Introduction
- Paging is a memory management strategy that avoids the necessity for contiguous physical memory allocation. This approach allows a process's physical address space to be non-contiguous.
- Page tables are data structures that map the page number to the frame number.
- The process of Paging is when we divide the entire procedure into equal-sized pages. In addition, each page has a set quantity of words (if it is word addressable).
- When the size of the page table is greater than the frame size, then the page table cannot be stored in a single frame in the main memory in such a case. In such cases, we need the Multilevel paging technique.
(Also, see Need for Paging)
MultiLevel Paging
Multilevel paging is a hierarchical technique consisting of two or more layers of page tables. Level 1 page table entries are pointers to a level 2 page table, while level 2 page table entries are pointers to a level 3 page table, and so on. The actual frame information is stored in the entries of the final level page table.
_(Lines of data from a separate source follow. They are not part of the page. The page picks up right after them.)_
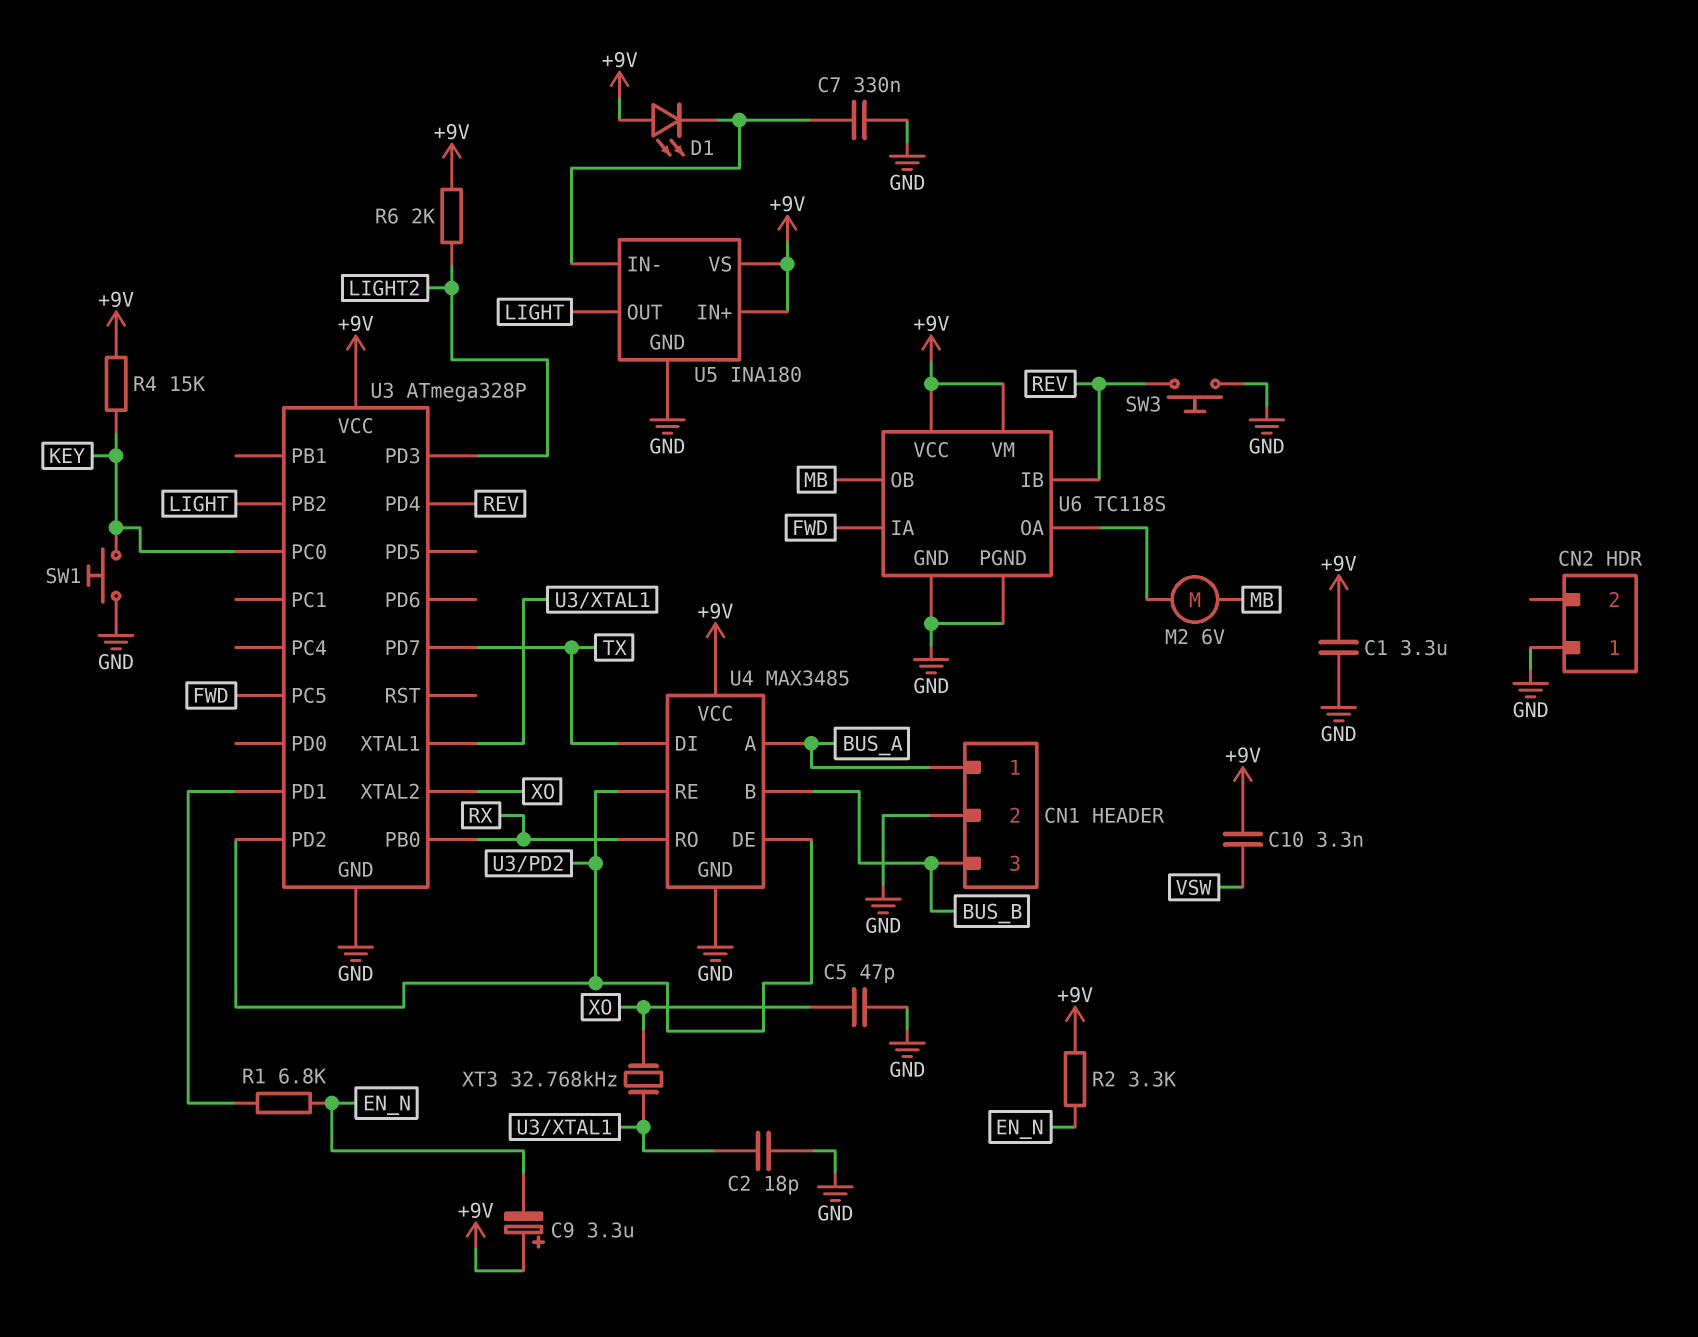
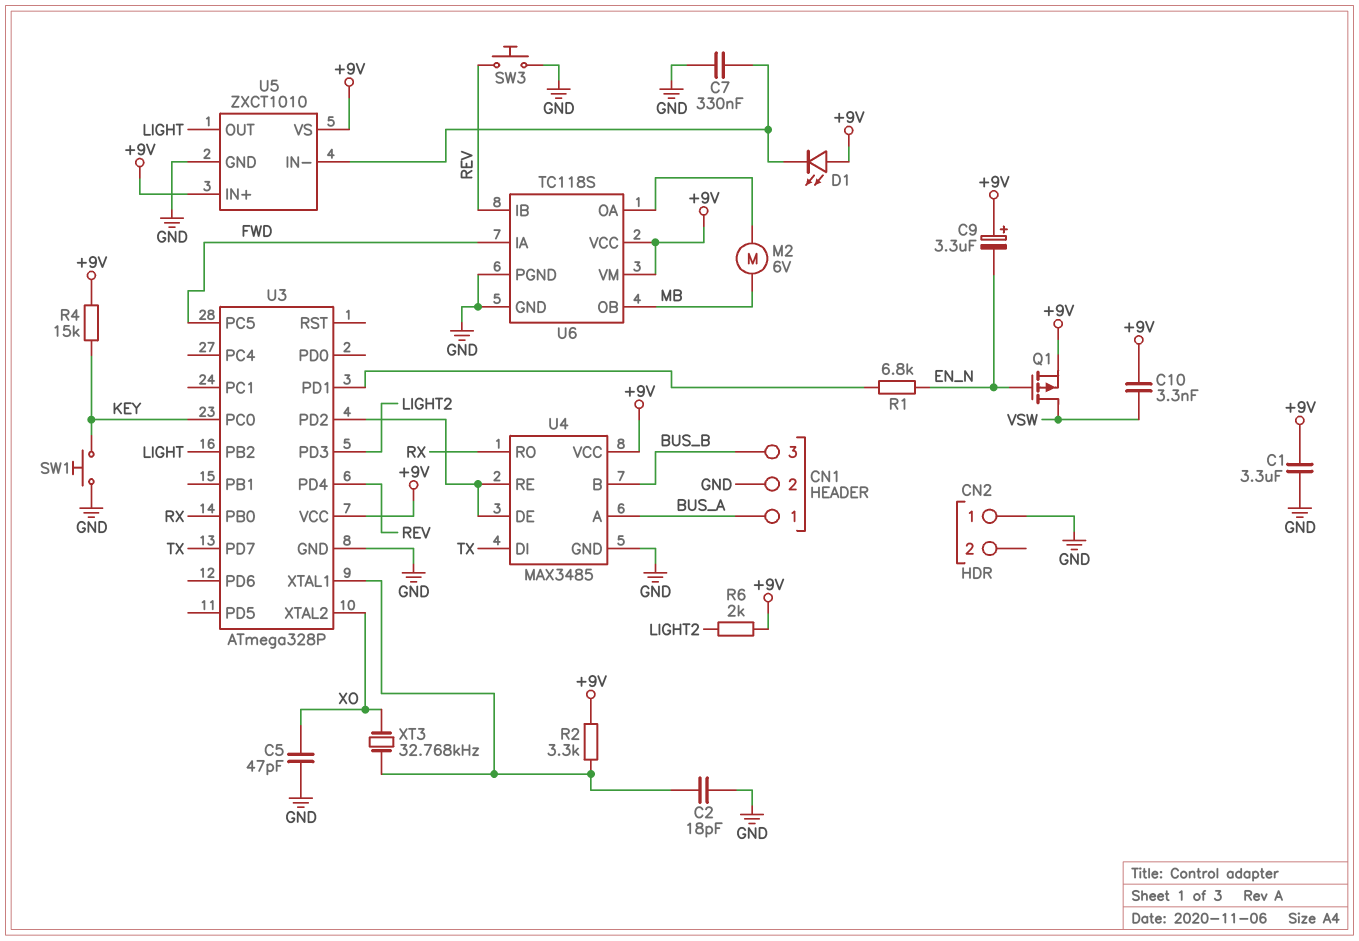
Q1: none -> PMOS (G EN_N, D VSW, S +9V)
R2: 3.3k (+9V, EN_N) -> 3.3k (+9V, U3/XTAL1)
U5: INA180 -> ZXCT1010

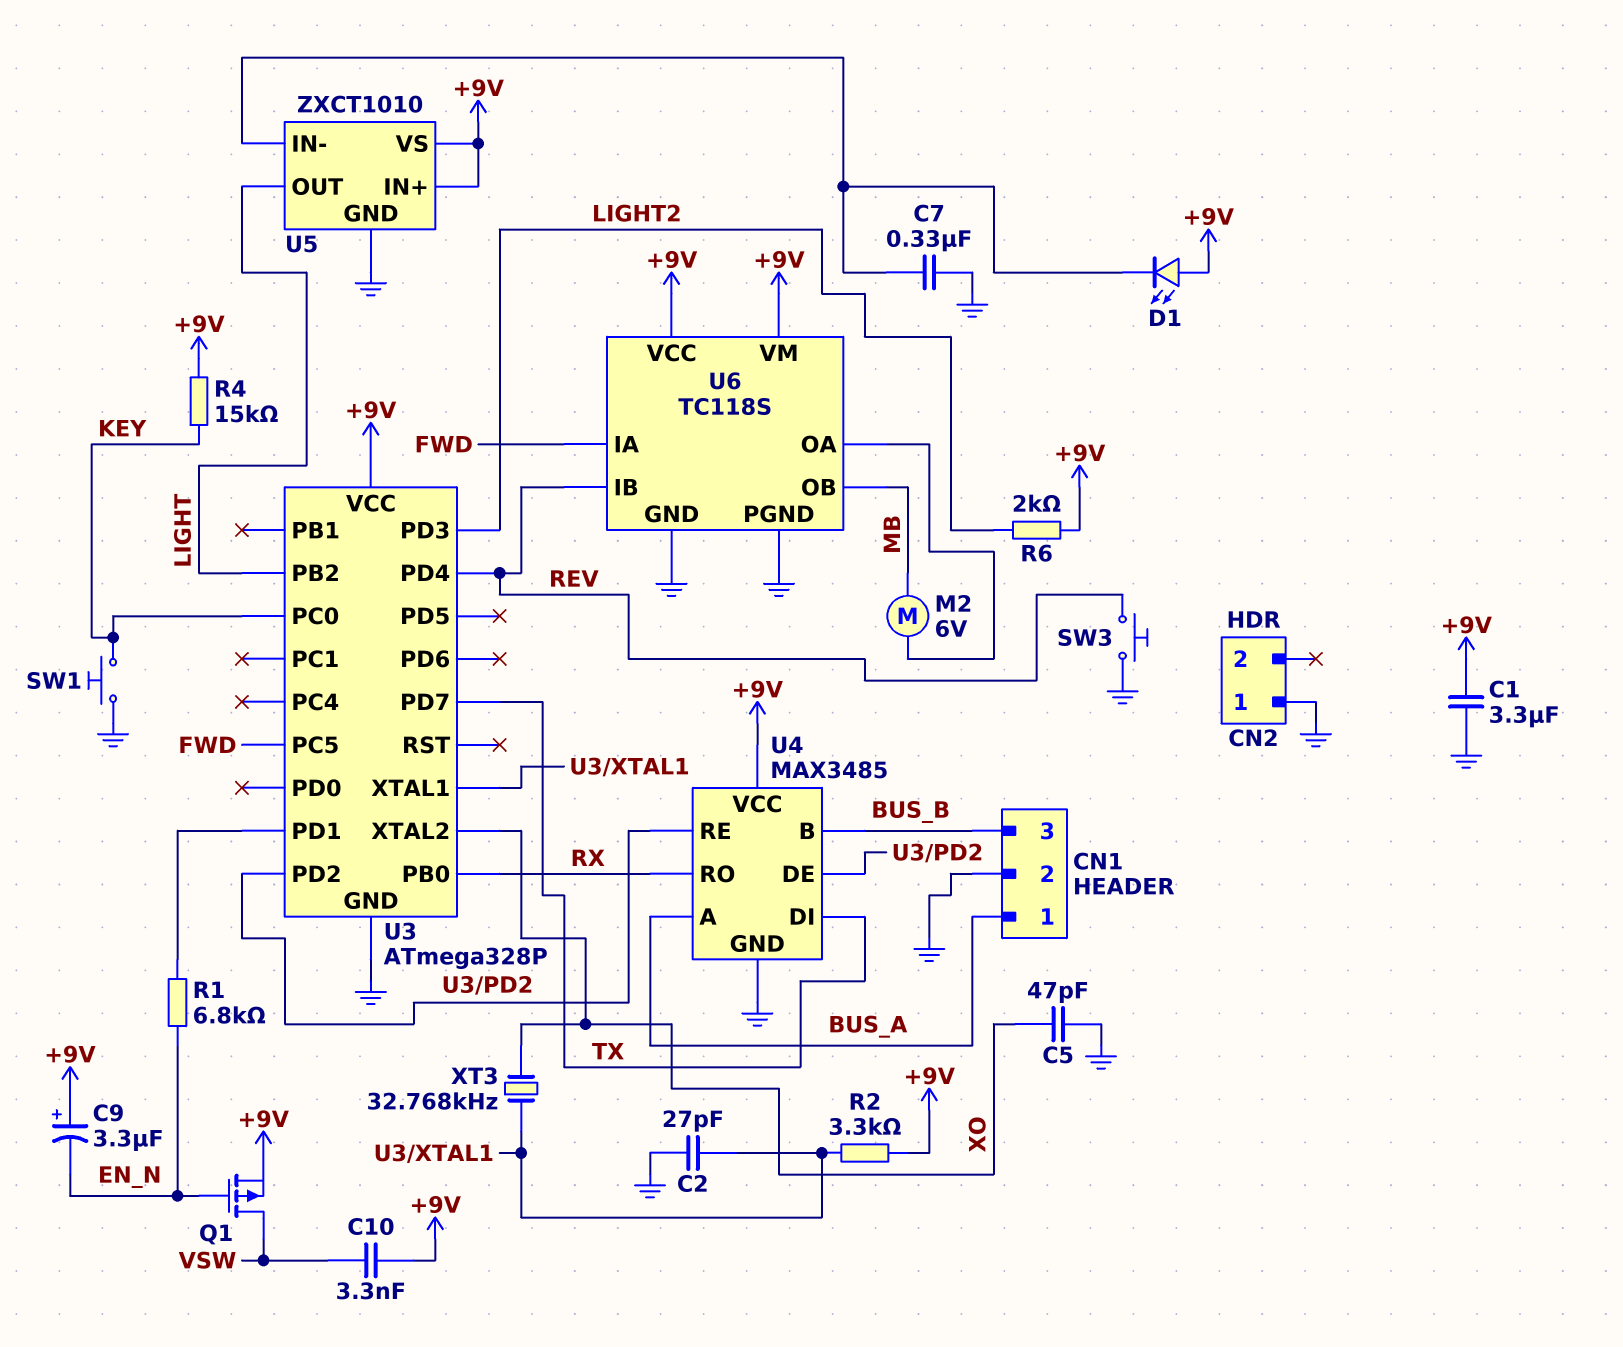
C2: 18pF (GND, U3/XTAL1) -> 27pF (GND, U3/XTAL1)

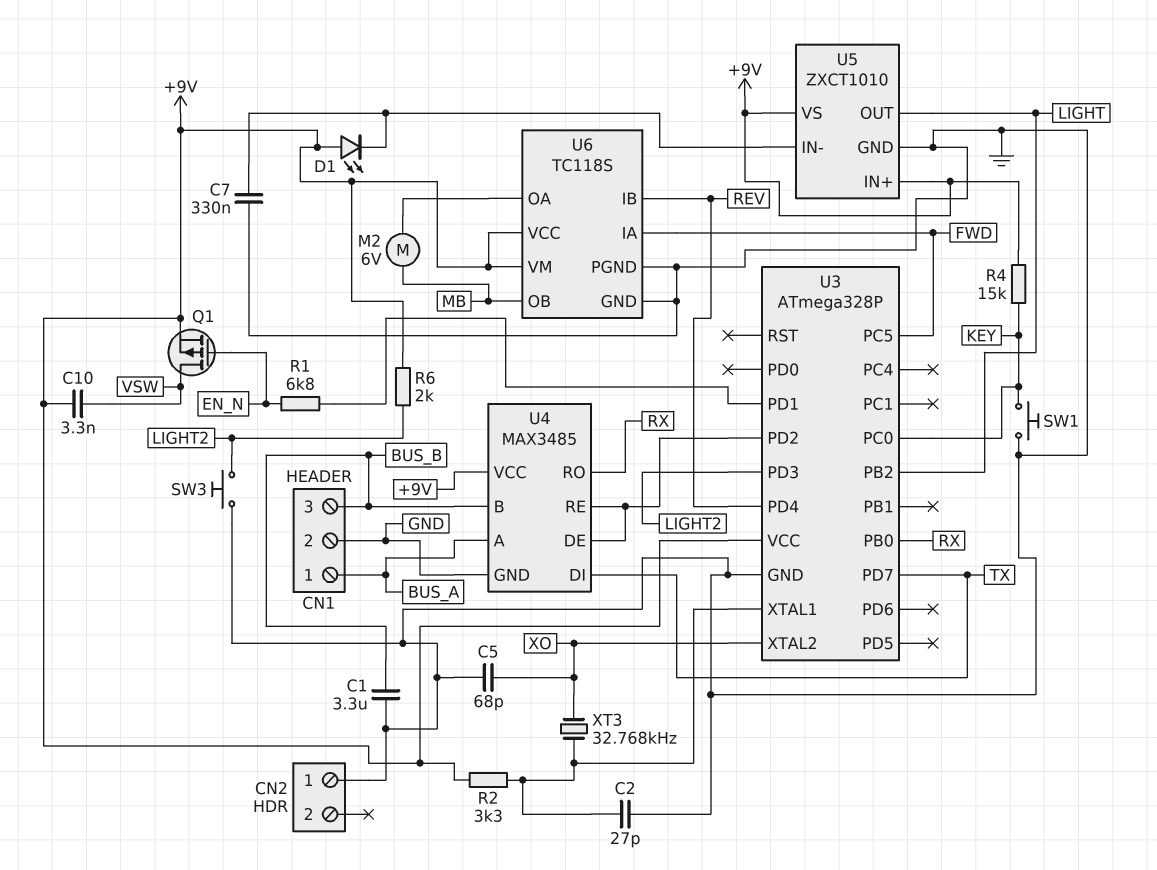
C1: 3.3uF (+9V, GND) -> 3.3uF (BUS_B, GND)
C5: 47pF (GND, XO) -> 68pF (GND, XO)
C9: 3.3uF (plus +9V, minus EN_N) -> none
SW3: button (GND, REV) -> button (GND, LIGHT2)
Level 1 has a single-page table whose address is contained in PTBR (Page Table Base Register).
Virtual Address
Working
- The page table that is larger than the frame size is divided into several parts.
- Except for the last component, the size of each part is the same as the size of the frame.
- The page table pages are then stored in various frames of main memory.
- Another page table is maintained to keep track of the frames that store the pages of the divided page table.
- As a consequence, the page table hierarchy is created.
- Multilevel paging is carried out until the level is reached, where the complete page table can be stored in a single frame.
In multilevel paging, regardless of the levels of paging, all page tables are kept in the main memory.
As a result, obtaining the physical address of a page frame necessitates more than one memory access.
Each level requires one access.
Except for the last level page table item, each page table entry provides the base address of the subsequent level page table.
The following is a reference to the actual page frame:
PTE reference in level 1 page table = PTBR value + Level 1 offset in virtual address
PTE reference in level 2 page table = base address (present in Level 1 PTE) + level 2 offset (present in VA).
PTE reference in level 3 page table = base address (present in Level 2 PTE) + level 3 offset (present in VA).
PTE is the actual page frame address (present in level 3).
The page table will usually be the same size as the page itself.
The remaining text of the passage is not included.